Diagnostic value of alpha-fetoprotein and prothrombin induced by vitamin K absence-II in serum, bile, and feces in hepatocellular carcinoma

Zi-Jun Chen  1 Xiang-Kun Wang  2 Chuang-Ye Han  1 Yong-Fei He  1 Tian-Yi Liang  1 Shu-Tian Mo  1 Guang-Zhi Zhu  1 Cheng-Kun Yang  1 Xin-Ping Ye  1 Zi-Li Lv  1 Shi-Fu Pang  3 Xiao-Dong Chen  3 Peng Wang  4 Tao Peng  5
Affiliations

Diagnostic value of alpha-fetoprotein and prothrombin induced by vitamin K absence-II in serum, bile, and feces in hepatocellular carcinoma

Zi-Jun Chen et al. World J Gastrointest Oncol. .

Abstract

Background: Hepatocellular carcinoma (HCC) is the most common pathological type of liver cancer and was the third leading cause of cancer-related deaths worldwide in 2020.

Aim: To evaluate the diagnostic potential of key tumor markers in serum, bile, and fecal samples for detecting HCC.

Methods: Blood, bile, and fecal samples were collected from patients (n = 265) with HCC and cholecystitis from Guangxi Medical University's First Affiliated Hospital. Immunohistochemistry was performed on 69 HCC samples, and 16S ribosomal RNA sequencing was conducted on 166 fecal samples. Tumor marker cut-off values in bile and feces were determined using the Youden index, while serum biomarkers followed hospital standards. Diagnostic performance was evaluated using receiver operating characteristic analysis.

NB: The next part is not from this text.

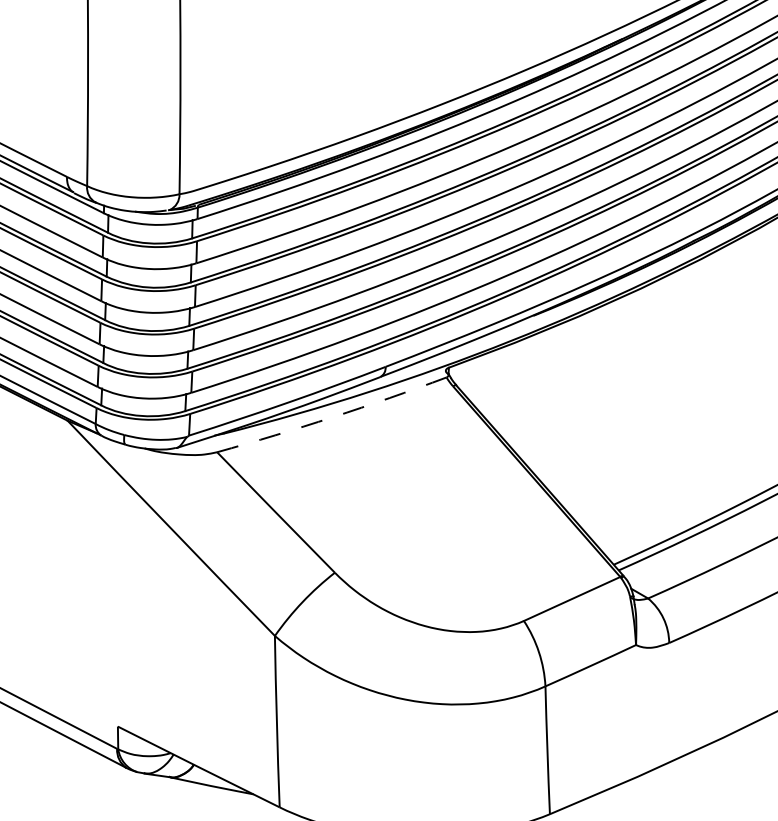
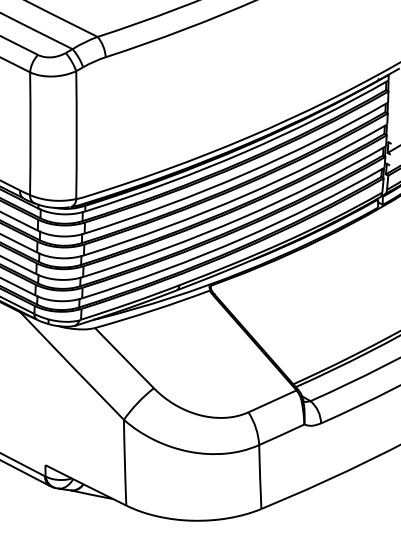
arc: (332, 417) -> (152, 310), dashed -> solid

Results: The areas under the curve (AUCs) for distinguishing HCC were 0.898, 0.904, and 0.859 for serum alpha-fetoprotein (AFP), prothrombin induced by vitamin K absence-II (PIVKA-II), and bile AFP, respectively. Serum AFP had the highest diagnostic value (80%) for early-stage HCC. Combination analysis found that bile AFP and serum PIVKA-II achieved the highest AUC of 0.965 (P < 0.001), suggesting that bile AFP may serve as a valuable complementary biomarker, particularly in cases where serum AFP is not significantly elevated. Additionally, bile AFP was positively correlated with Actinomyces, which plays a significant role in promoting tumorigenesis; and was negatively correlated with Faecalibacterium, which was associated with robust anticancer immune responses (P < 0.05). These findings suggest the potential role of gut microbiota in modulating AFP levels and HCC progression.

Conclusion: Bile AFP improved the sensitivity of HCC detection, with the combination of bile AFP and PIVKA-II demonstrating the highest AUC for HCC diagnosis. AFP is associated with poorer clinical outcomes.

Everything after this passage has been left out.